A journey through the southern most part of Puglia, experiencing the culture, nature and vibrant social life of a quite magical land.

Savoring Salento

As you travel into the deep South of Puglia, you'll no doubt be struck by the way the landscape changes, how the hills of Bari's Murgia and the Itria Valley gradually subside so as to make way for a vast expanse of incredibly flat land.
This is how the Salento appears from Brindisi, industrial city some thirty kilometers North of Lecce, where an intricate network of roads from all the principal towns of the Salento converge.

Back to Baroque

The historic center of Lecce has three entrances, Porta Napoli, also known as the Triumphal Arch, Porta S.Biagio and Porta Rudiae: it is here, in the ancient heart of the city, that Lecce's elegant baroque palazzi and churches can be found.

The finest example of Puglian baroque is, without doubt, the Basilica of Santa Croce, a wonderfully ornate edifice situated next to the Palazzo dei Celestini. Exuberant figurative, floral and mythological motifs characterize the façades of both buildings.

Whilst you wander through the historic center of Lecce, pop into one of the city's wine cellars for a glass (or two!) of Puglia's Primitivo di Manduria or Salice Salentino wine

Beaches and bones

From Lecce we travel towards Otranto, via the internal roads running parallel to the coast, past a number of well known bathing resorts such as Torre Specchia and Torre del Orso, resorts named after the ancient watch towers erected to defend the coast from Saracen assault.

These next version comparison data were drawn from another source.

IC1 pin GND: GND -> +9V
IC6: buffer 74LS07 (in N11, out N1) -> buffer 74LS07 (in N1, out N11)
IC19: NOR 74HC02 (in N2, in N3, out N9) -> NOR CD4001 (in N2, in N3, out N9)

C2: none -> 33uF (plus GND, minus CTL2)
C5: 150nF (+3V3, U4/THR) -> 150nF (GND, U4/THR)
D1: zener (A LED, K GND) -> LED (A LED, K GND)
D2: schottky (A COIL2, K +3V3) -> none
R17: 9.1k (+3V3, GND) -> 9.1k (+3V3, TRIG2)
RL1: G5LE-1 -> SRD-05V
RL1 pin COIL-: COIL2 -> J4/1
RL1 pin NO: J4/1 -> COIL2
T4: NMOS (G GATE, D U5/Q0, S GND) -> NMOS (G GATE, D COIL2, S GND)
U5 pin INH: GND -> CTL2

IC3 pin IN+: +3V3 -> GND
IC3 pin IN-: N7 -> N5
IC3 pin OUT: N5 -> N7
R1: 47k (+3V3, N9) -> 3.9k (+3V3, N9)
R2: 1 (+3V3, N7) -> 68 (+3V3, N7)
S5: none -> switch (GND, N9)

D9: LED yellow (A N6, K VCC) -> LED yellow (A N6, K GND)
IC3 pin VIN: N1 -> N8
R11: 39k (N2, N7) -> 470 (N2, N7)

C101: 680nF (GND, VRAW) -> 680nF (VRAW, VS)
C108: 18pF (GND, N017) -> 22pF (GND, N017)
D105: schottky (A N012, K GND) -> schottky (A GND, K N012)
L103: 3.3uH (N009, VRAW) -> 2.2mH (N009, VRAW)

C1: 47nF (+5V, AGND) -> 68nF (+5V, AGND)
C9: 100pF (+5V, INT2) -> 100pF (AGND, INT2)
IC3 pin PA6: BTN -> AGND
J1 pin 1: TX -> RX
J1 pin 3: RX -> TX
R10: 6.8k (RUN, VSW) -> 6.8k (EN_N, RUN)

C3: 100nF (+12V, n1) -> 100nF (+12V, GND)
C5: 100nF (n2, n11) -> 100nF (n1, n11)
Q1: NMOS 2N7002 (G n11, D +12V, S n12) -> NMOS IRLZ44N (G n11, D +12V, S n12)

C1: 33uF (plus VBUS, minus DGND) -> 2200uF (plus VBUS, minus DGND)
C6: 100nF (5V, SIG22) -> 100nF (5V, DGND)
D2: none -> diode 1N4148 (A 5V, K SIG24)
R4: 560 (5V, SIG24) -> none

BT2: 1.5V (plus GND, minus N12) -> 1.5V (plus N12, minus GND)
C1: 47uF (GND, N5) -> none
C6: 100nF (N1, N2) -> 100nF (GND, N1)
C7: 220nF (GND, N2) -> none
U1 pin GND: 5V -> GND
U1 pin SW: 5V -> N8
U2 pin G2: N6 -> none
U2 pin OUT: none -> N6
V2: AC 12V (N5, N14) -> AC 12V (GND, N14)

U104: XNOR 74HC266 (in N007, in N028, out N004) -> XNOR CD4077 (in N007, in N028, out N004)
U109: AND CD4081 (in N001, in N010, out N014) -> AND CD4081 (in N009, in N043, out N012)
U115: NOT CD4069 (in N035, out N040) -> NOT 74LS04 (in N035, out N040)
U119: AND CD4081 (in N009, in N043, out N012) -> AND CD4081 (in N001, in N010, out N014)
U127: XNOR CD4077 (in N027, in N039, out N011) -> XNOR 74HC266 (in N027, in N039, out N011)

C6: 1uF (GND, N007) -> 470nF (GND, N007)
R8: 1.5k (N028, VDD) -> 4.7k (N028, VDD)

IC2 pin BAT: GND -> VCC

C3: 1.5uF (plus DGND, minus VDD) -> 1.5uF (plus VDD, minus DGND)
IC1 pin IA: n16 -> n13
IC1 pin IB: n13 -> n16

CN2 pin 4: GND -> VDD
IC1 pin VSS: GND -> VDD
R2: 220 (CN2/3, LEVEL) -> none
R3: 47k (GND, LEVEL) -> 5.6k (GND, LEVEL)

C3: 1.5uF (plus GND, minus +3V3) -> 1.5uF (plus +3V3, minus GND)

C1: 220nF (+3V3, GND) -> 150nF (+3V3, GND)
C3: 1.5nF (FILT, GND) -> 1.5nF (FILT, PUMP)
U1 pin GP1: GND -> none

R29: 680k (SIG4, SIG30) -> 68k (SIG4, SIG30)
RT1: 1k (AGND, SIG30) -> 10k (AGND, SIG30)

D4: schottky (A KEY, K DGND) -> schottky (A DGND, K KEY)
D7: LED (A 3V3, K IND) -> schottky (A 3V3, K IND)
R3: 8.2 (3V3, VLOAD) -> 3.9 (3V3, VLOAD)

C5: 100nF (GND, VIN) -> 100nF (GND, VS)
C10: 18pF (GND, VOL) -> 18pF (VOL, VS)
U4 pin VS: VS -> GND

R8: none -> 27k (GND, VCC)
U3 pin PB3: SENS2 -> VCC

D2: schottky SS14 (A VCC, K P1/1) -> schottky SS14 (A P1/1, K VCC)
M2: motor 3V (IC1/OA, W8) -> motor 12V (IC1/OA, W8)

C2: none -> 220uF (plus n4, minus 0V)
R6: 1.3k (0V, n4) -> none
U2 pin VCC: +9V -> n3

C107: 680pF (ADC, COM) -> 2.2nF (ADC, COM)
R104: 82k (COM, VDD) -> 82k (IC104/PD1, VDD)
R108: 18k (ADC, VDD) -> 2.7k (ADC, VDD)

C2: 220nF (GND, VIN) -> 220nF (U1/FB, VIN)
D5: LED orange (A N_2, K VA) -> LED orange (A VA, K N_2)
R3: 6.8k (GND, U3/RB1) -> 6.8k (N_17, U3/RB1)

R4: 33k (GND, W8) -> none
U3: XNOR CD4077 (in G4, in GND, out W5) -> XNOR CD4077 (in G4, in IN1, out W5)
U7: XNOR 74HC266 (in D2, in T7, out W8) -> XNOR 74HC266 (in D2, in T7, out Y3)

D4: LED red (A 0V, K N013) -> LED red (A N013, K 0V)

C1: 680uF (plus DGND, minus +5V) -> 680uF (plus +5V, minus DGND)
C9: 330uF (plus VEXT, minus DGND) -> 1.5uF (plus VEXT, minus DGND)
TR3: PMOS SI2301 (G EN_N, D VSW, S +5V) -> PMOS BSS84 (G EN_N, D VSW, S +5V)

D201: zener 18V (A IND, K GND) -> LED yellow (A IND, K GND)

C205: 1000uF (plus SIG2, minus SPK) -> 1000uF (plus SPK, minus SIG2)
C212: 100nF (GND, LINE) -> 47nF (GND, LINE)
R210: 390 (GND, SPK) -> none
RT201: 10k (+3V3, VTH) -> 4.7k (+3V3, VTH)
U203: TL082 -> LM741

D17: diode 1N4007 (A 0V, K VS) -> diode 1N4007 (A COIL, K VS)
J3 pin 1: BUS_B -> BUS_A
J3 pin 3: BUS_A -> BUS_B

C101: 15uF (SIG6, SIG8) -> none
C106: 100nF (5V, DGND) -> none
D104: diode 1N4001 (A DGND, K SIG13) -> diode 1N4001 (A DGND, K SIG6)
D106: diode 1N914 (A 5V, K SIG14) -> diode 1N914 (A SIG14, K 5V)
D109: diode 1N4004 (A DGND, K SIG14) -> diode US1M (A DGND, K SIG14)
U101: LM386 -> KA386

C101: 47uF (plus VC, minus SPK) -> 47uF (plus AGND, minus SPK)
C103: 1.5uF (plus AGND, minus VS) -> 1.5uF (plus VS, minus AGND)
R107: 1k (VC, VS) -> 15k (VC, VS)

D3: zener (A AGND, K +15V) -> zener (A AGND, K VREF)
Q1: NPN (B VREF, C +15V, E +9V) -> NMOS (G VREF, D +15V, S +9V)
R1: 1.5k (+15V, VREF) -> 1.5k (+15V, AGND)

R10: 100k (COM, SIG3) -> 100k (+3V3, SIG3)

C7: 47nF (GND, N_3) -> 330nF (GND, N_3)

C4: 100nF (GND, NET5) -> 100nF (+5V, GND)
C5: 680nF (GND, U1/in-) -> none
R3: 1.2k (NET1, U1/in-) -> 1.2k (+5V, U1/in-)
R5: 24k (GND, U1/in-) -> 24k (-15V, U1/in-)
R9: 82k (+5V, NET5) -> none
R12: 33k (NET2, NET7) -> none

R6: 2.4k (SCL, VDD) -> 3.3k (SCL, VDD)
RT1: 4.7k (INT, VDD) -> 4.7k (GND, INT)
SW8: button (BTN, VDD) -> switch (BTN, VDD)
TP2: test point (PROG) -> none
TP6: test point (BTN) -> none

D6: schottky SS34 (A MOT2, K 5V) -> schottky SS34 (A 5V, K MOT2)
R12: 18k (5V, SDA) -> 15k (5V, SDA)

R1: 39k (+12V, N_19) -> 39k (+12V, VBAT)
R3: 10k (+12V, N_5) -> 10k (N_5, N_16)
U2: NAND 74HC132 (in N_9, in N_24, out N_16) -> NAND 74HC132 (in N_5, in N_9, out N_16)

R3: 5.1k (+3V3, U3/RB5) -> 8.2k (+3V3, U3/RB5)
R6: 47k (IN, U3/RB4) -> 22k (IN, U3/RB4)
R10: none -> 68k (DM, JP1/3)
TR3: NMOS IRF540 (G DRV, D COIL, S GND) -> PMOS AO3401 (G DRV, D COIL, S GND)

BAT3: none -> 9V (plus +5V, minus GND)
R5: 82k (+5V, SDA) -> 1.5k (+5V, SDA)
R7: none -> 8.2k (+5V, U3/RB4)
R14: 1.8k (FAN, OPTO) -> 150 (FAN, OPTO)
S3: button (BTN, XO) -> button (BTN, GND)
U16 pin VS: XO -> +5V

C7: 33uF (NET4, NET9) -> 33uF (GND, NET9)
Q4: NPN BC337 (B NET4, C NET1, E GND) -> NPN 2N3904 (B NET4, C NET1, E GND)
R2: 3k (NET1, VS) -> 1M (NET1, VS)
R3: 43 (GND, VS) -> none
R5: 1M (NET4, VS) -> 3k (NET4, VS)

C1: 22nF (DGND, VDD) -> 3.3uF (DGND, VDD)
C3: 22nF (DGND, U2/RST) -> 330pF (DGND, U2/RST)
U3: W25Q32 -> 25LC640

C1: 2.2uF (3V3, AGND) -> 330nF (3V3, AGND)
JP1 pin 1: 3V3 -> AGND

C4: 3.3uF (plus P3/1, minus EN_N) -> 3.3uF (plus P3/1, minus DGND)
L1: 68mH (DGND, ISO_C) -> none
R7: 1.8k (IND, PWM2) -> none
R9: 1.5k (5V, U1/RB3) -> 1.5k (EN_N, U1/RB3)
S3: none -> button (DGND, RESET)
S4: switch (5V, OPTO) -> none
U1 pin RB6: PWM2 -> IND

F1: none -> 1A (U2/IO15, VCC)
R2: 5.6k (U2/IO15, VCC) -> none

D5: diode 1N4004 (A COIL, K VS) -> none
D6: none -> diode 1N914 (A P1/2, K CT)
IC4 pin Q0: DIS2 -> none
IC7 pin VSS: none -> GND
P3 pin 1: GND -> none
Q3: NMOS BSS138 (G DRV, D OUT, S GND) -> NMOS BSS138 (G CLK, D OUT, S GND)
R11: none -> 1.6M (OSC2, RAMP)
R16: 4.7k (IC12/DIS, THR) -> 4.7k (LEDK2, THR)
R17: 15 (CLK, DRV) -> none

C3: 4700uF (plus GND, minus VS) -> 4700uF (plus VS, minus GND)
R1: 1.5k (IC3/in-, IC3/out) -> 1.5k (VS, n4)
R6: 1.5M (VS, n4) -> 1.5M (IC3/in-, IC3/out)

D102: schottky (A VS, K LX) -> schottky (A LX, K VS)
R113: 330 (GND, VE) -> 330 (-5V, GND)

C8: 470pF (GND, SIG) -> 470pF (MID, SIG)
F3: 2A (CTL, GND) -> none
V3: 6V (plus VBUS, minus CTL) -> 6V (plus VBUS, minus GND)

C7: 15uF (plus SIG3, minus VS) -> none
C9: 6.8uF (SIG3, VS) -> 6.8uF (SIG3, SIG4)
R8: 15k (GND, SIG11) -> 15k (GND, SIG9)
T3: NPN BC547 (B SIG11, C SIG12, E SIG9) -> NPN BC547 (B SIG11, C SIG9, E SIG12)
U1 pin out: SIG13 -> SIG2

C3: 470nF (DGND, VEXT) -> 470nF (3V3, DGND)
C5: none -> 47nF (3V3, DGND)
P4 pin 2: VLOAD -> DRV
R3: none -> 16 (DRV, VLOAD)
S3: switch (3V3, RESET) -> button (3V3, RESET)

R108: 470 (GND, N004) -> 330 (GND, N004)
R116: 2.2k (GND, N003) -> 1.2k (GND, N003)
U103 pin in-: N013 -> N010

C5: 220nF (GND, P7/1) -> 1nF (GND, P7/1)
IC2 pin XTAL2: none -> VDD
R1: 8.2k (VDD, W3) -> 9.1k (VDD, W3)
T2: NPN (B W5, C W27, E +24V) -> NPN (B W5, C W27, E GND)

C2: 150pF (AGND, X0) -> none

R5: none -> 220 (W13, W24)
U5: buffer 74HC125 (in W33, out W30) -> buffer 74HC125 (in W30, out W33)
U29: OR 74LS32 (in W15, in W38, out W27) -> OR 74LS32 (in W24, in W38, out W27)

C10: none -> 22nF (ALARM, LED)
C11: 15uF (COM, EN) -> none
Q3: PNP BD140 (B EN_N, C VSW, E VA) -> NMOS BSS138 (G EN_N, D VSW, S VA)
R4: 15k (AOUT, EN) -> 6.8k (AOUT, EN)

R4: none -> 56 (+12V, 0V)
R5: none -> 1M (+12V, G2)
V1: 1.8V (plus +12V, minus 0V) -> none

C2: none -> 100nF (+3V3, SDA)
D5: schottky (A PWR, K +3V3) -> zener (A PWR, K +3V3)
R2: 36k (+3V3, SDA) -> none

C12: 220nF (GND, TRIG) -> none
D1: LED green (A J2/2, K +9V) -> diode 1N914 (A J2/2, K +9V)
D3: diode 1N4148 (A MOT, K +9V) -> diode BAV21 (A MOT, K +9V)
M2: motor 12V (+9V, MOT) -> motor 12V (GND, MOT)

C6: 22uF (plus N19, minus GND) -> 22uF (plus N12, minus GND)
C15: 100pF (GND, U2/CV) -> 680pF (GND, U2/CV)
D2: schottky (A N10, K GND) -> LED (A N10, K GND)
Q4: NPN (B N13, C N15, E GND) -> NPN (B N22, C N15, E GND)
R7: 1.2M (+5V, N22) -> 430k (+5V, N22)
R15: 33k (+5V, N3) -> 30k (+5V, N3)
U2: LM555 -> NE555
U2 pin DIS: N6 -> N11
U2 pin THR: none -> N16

The town of Otranto suffered a devastating attack by the Turks in the August of 1480, provoked by its refusal to abandon the Christian faith. The bones of the 700 martyrs of Otranto are still conserved in the town's 11th century cathedral which, miraculously, survived the incursion.

Otranto's Festa dei Martiri is held from the 13th to 15th of August each year

Rags and riches

Proceeding along the coastal road which from Otranto leads all the way to Leuca, past a string of panoramic promontories and enchanting little coves, we arrive at Santa Cesarea Terme, an elegant thermal establishment, renowned for its superb range of spa treatments.

A few kilometers further south, at Castro Marina, we find the karst caves of Romanelli and Zinzulusa, famous for their immense natural beauty and for the prehistoric remains which were discovered inside them.

The Zinzulusa cave is considered to be the most important in the whole of the Salento, and owes its name to the numerous limestone formations which hang from its ceiling like twisted zinzuli ("rags" in Salento dialect)

Pizzi, pucce e pasticiotti

49kms from Otranto, Santa Maria di Leuca is the southernmost town of the Salento.
Here, towering above the point where the waters of the Adriatic and the Ionic sea meet, we find one of Italy's most important lighthouses: a 48m high structure, situated on the cliffs some 102m above the level of the sea. The light transmitted from its lantern can be seen as many as 50kms away.

Food lovers are unlikely to be able to resist the Salento's savory rustico di sfoglia salata or pizzi e pucce, never mind the legendary pasticiotti - deliciously sweet concoctions which take pride of place in all the region's pastry shops.